Provided that the cone factor is found by normalising the vertical force on the cone face by the in situ vertical stress, the following equation can be used under the conditions of 1/3 ≤ αcs ≤ 2/3 and −0.9 ≤ Δ ≤ 0.9 to relate the cone factor to the soil properties.

$$ N_{c} = 2.19.\ln (I_{R} ) + \alpha _{{{\text{cs}}}} .(0.0026.(I_{R} ) - 1.1919) - 1.95\Delta . $$
(8)

If the penetrometer is completely smooth then the following relation can be used

$$ N_{c} = 2.02.\ln (I_{R} ) - 1.95\Delta . $$
(9)

4.5 Further Work

In order to demonstrate this numerical technique further, Fig. 17 shows the plastic zone around a cone that has been pushed through a multi-layered clay. This clay is modelled using the von Mises failure criterion. The upper material has an IR of 100 and the bottom material has an IR of 300. Both materials have a shear modulus of 1 MPa. The radii of the plastic zone is 7.75 diameters and 15.375 diameters in the top and bottom materials respectively. The interface between these materials is at a depth of 0.3 m (8.4 cone diameters) and this is represented by the vertical line in Fig. 18. Figure 18 shows the vertical pressure on the cone face during the penetration process. A predictive response can be seen because the vertical resistance to the penetration reduces before the cone penetrates the softer soil. This is a demonstrative example of our ongoing work which further utilises the proposed method.

Fig. 17
figure 17

Plastic area in a two-layered clay

Fig. 18
figure 18

Vertical resistance vs. cone penetration depth. (IR = 100(top layer): IR = 300(bottom layer), G = 1 MPa)

5 Conclusion

An explicit finite element model based on the commercial code ABAQUS has been developed to simulate the cone penetration test in undrained clay using the von Mises yield criterion. An explicit integration scheme with an adaptive meshing algorithm enables the simulation to run continuously. The dependency of the cone factor on IR, penetrometer roughness and the in situ stress state has been evaluated. The advantages of the proposed numerical method are as follows:

  • An explicit integration scheme efficiently performs a large number of increments and simplifies the treatment of contact.

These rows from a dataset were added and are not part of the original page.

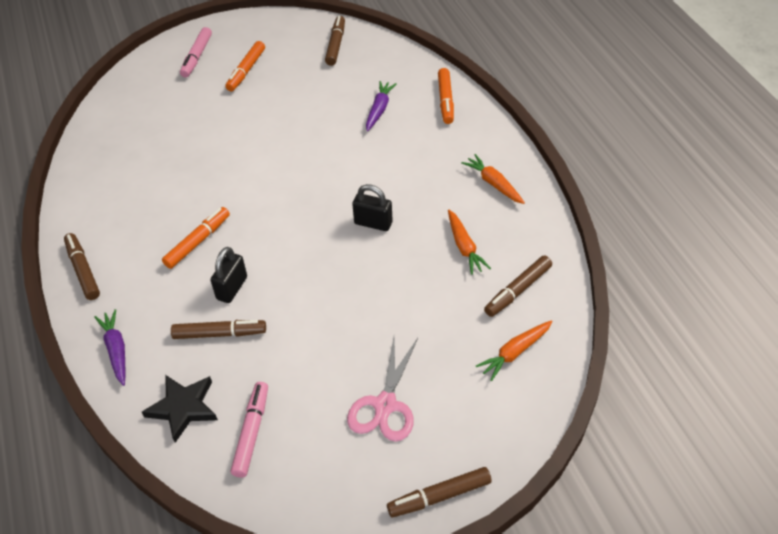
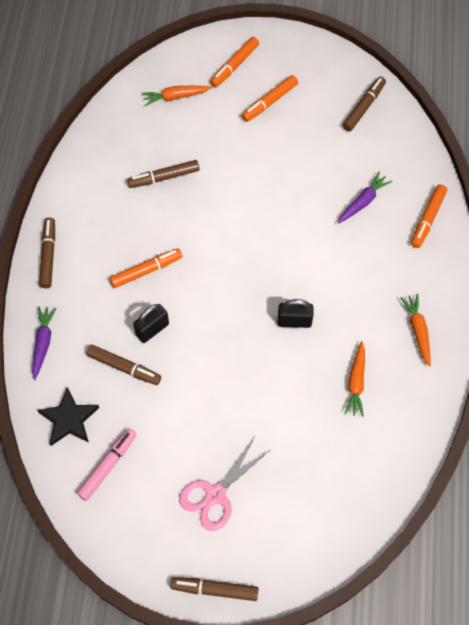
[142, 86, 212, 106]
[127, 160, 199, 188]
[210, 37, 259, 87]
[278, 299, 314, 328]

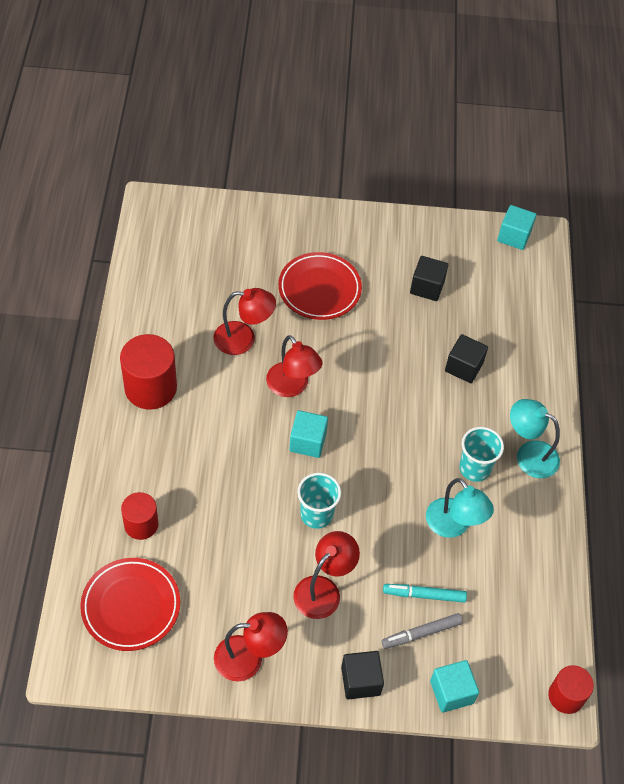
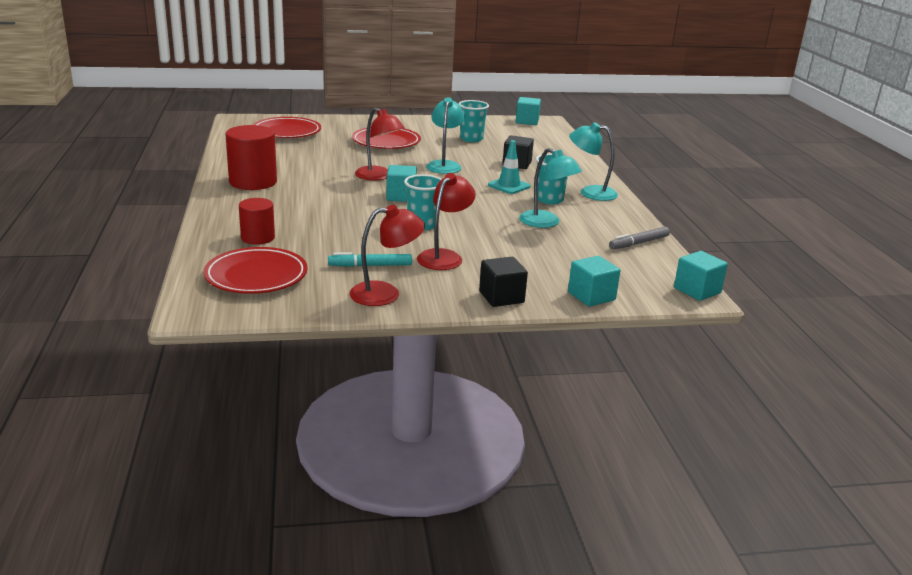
[213, 288, 276, 355] (first image)
[253, 117, 321, 138]
[426, 97, 465, 174]
[488, 140, 531, 194]
[609, 227, 670, 249]
[328, 252, 412, 267]
[458, 100, 489, 142]
[674, 251, 728, 301]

  • The cone geometry can be modeled explicitly and no special contact elements are required at the penetrometer-soil interface.

  • The roughness at the shaft-soil and cone face-soil interface can be varied independently.

  • The approach can easily be extended for the analysis of the cone penetration test in frictional-dilatant materials.

  • Accurate results can be obtained using first order elements.

The proposed numerical method provides an effective tool for the analysis of the cone penetration test. Furthermore, this method can be extended to the analysis of the cone penetration test in frictional-dilatant soils. Preliminary tests have shown that this model is capable of achieving good results in these materials.